<第一章:退紅竜レア> 【01】


【01】


「パパですよね! レアです!」

「うん、知らん。誰だ?」

「レアです!」

「いや、どこのレアだって?」

「パパー!」

「うぉぉおおお!」

 竜が、その巨体で飛びついてきた。

 轟音が鳴り、大地が揺れる。咄嗟に避けなかったら、間違いなく潰されていただろう。

「なんでよけるの!?」

「危ないからだ!」

 6メートルの物体だ。避けるに決まっている。

「何じゃこれは」

 騒ぎを聞き付け、爺がやってきた。

「こんにちは! パパのお友達ですか!」

「お、おう? 元気が良い………お嬢ちゃん? じゃな」

 爺は混乱しているも、声の幼さから竜を子供と判断した。

「レアはレアって言います!」

「儂は、ウェズロー・ラ・ティルト・ログレット・ロンダール。ほ、いや、この辺りの村長といったところか」

「村長さん!」

 竜の声はクソデカイが、不思議とうるさく感じない。

「して、お嬢ちゃんの父親がコレとして、母親は誰かな?」

「ママは、赤宝竜パラティアです」

「赤宝竜、とな。………………知らぬ名だ。爵位がないということは、王国滅亡後に生まれた竜じゃな」

「う?」

 竜は、よくわかっていない。

 俺も、よくわかっていない。

 爺は、それを察して言う。

「かつて王国では、竜が生まれたさい爵位を与える習わしがあった。竜と王国の友好の証としてな」

「王国が滅亡して、何年だっけ?」

 俺は数字には弱い。

 自分の年齢もよく覚えていない。

「儂にとっては、17年前に滅んだ」

「おい。こいつの母親、何歳だよ」

「お嬢ちゃん。歳は幾つじゃ?」

「よん、ごー? ろく? 6!」

「だそうじゃ」

「………………」

 こいつが本当に俺の娘だとして、母親が若すぎる。

 爺の計算でも11だぞ? んな子供に手を出したことはない。

「6年前か。ヒユ、心当たりあるだろ?」

「あるにはある」

 俺が、英雄と勘違いされるようになった一件だ。

 6年前、今よりも戦火の残り火が強かった時期。

 王国の崩壊から生まれた自由都市群は、その境界の曖昧さと資源の奪い合いから、激しい争いを繰り広げていた。

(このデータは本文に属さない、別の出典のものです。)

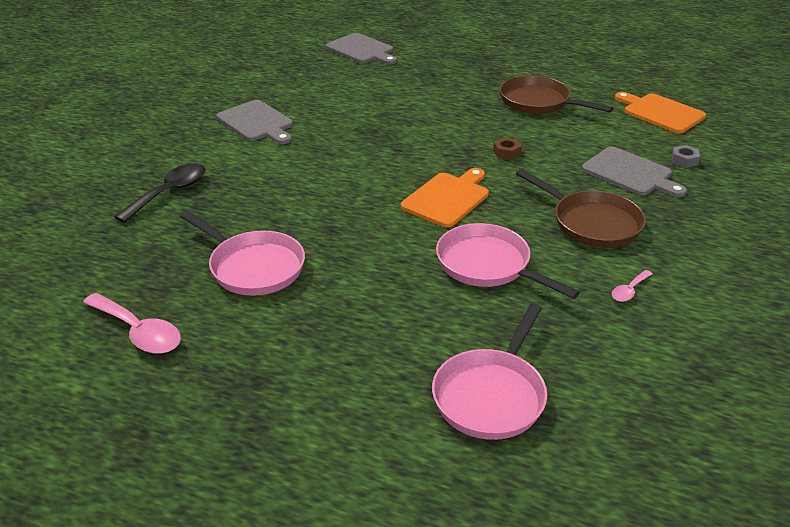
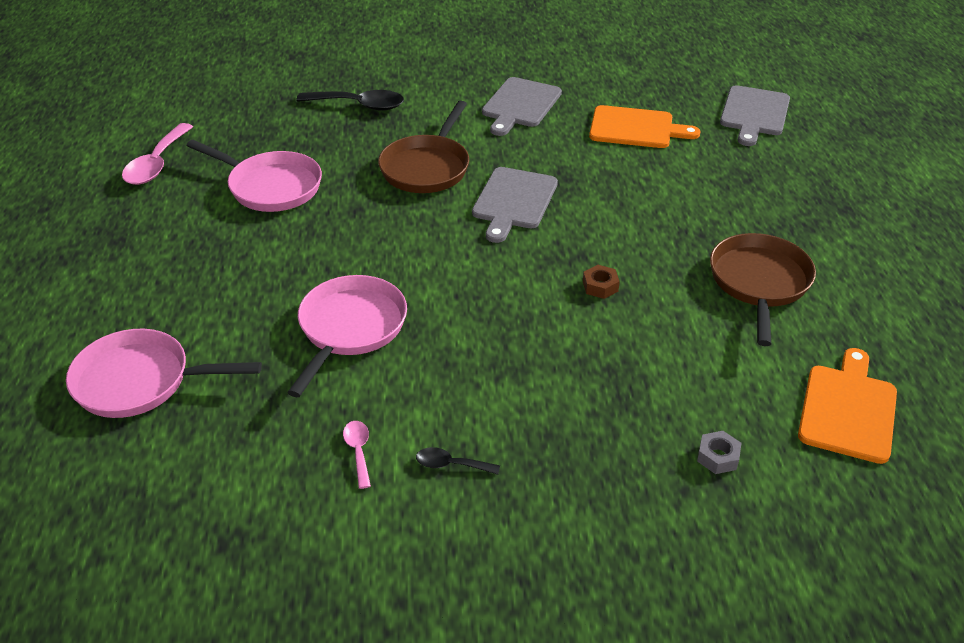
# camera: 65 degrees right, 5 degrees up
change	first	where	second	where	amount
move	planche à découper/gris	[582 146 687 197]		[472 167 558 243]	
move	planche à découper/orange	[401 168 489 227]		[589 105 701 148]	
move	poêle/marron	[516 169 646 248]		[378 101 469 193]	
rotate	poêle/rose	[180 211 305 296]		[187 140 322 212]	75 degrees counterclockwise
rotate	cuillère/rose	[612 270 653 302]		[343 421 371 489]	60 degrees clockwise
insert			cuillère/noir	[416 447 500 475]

 季節ごとに、いや日ごとに、名と頭だけを挿げ替えた自由都市が生まれては消える。

 そんな中、俺が滞在していた南部の自由都市が、飛竜の襲撃により壊滅した。

 飛竜は空を飛び、群れを成し、人肉を好む。鱗は強固で、なまくらな刃物では傷1つ付かず。爪は鋼を容易く斬り裂き、吐く炎は街を簡単に焼き尽くす。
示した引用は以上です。